• [Task objective]: Both the line containing "line: (676, 433)" and the line containing "line: (959, 585)" belong to the span. Output exactly that span from the listing below, and nothing outside it.

*** Opening Excerpted data ***

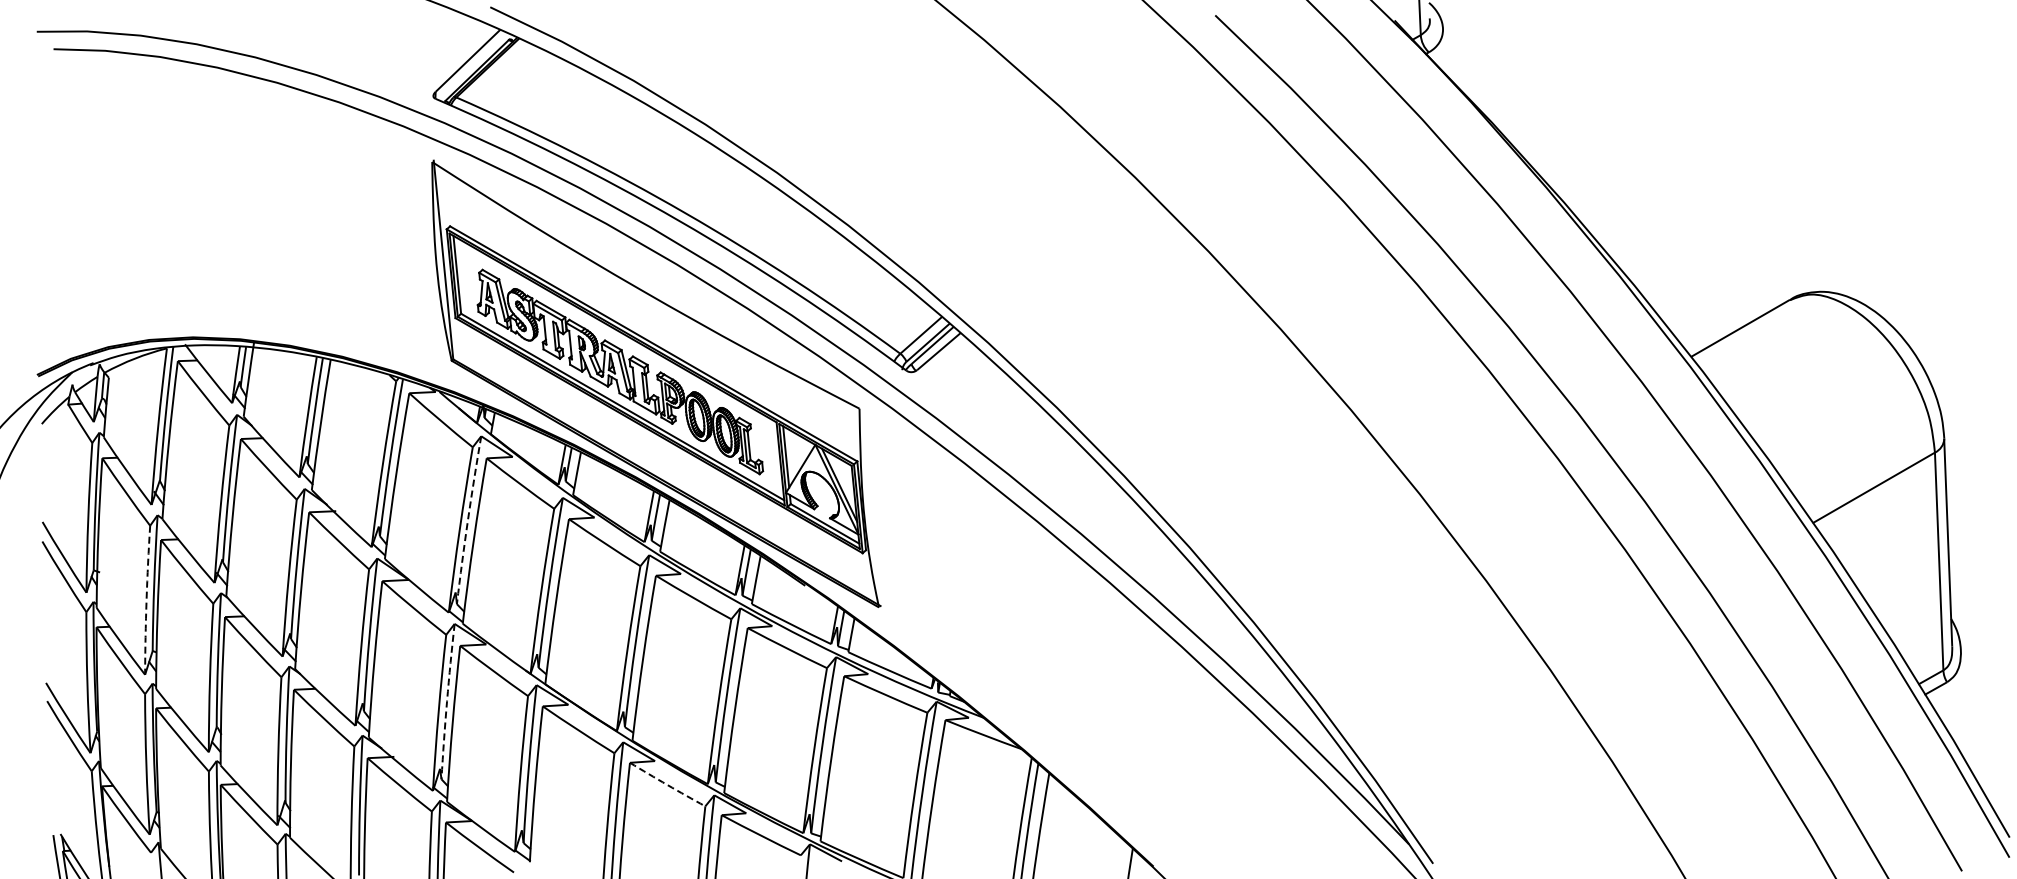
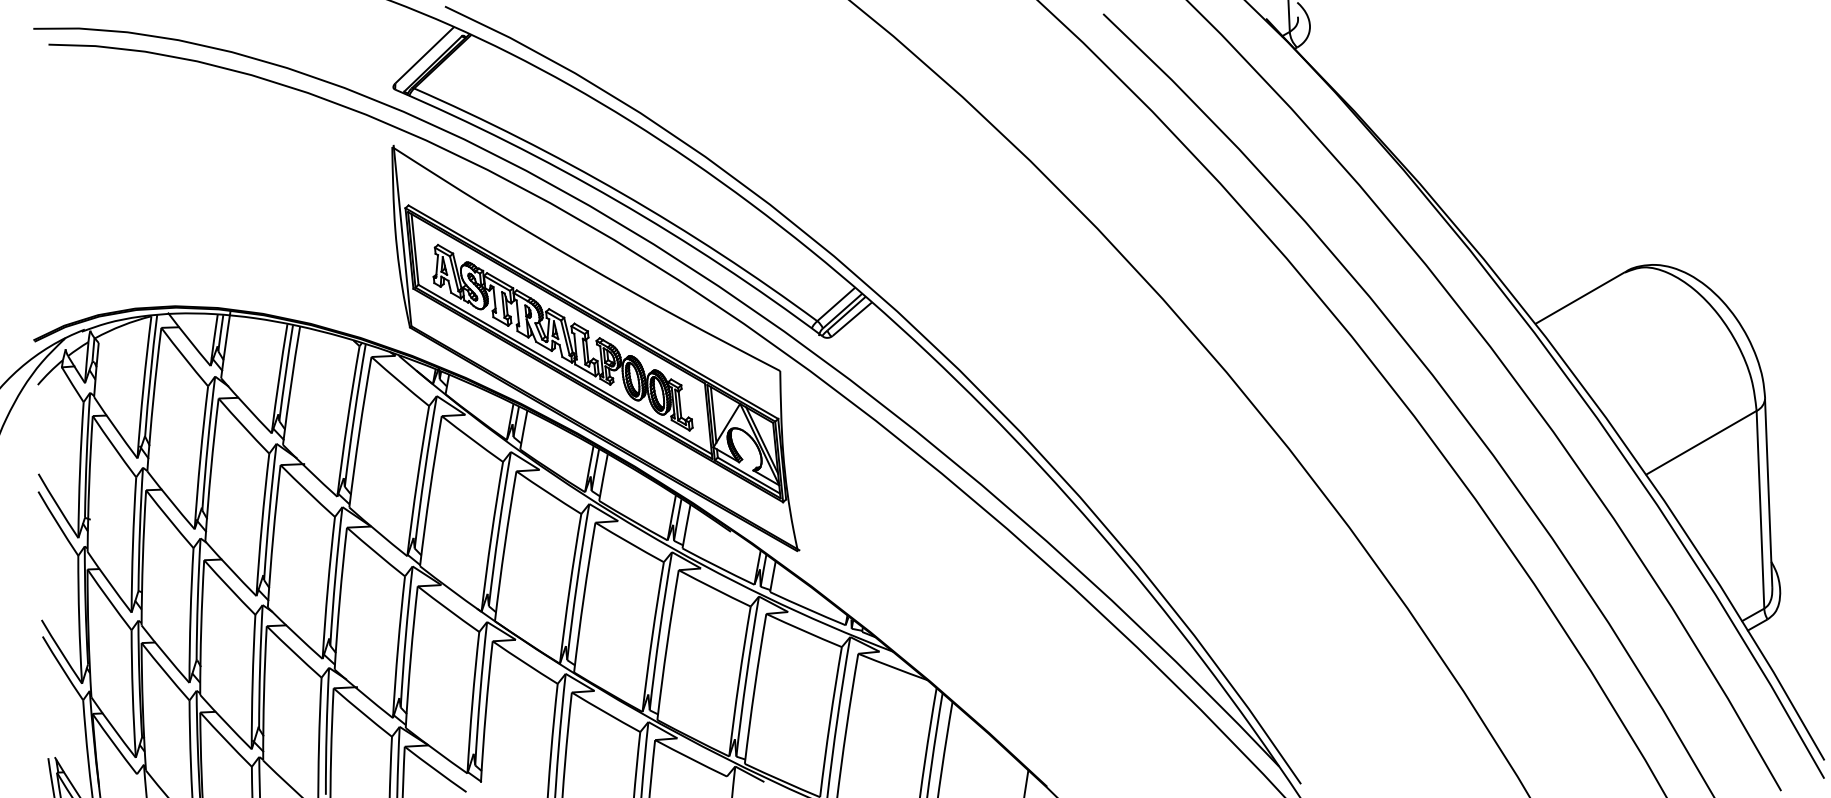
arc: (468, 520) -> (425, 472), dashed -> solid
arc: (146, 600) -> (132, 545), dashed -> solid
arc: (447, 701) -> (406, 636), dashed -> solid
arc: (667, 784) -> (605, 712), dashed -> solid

*** Closing Excerpted data ***
*** Opening Excerpted data ***

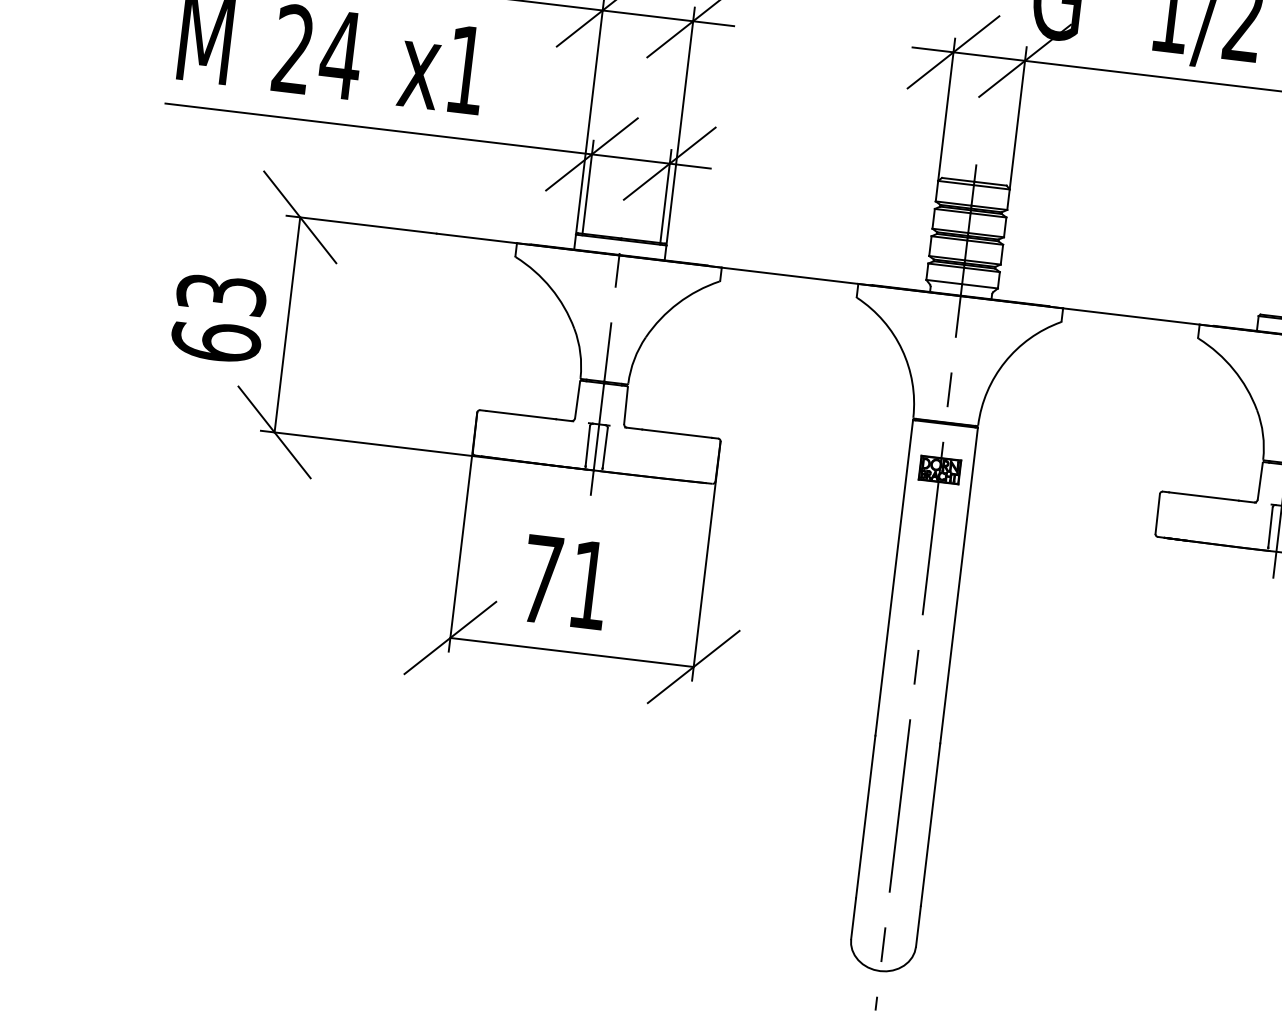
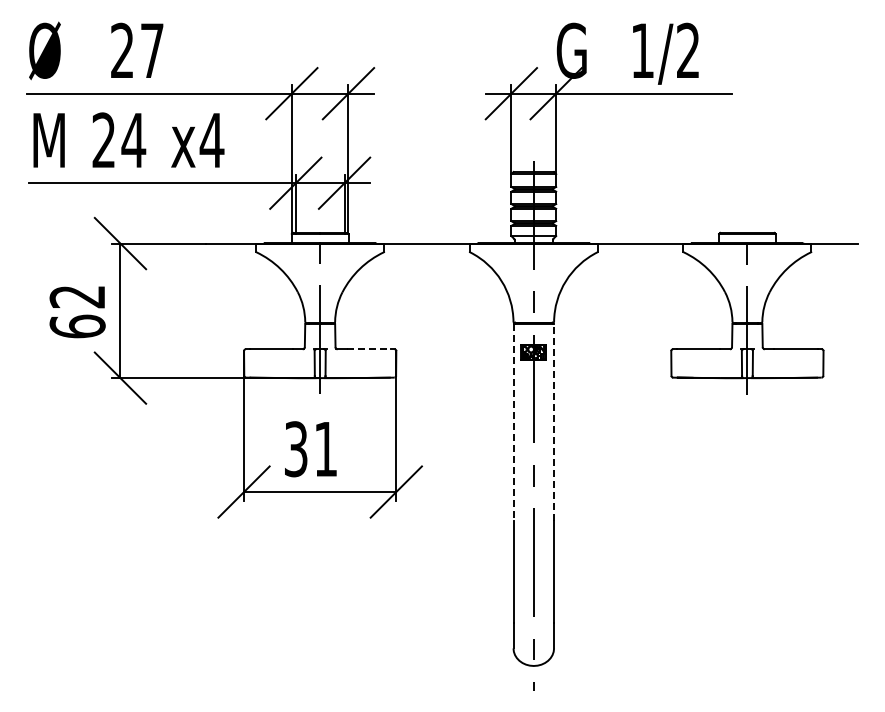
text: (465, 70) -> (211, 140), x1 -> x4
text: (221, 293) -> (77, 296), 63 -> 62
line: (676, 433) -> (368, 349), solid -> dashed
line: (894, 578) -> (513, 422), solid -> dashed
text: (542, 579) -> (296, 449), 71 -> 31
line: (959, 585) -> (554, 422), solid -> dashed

*** Closing Excerpted data ***

• [Output below]:
line: (676, 433) -> (368, 349), solid -> dashed
line: (894, 578) -> (513, 422), solid -> dashed
text: (542, 579) -> (296, 449), 71 -> 31
line: (959, 585) -> (554, 422), solid -> dashed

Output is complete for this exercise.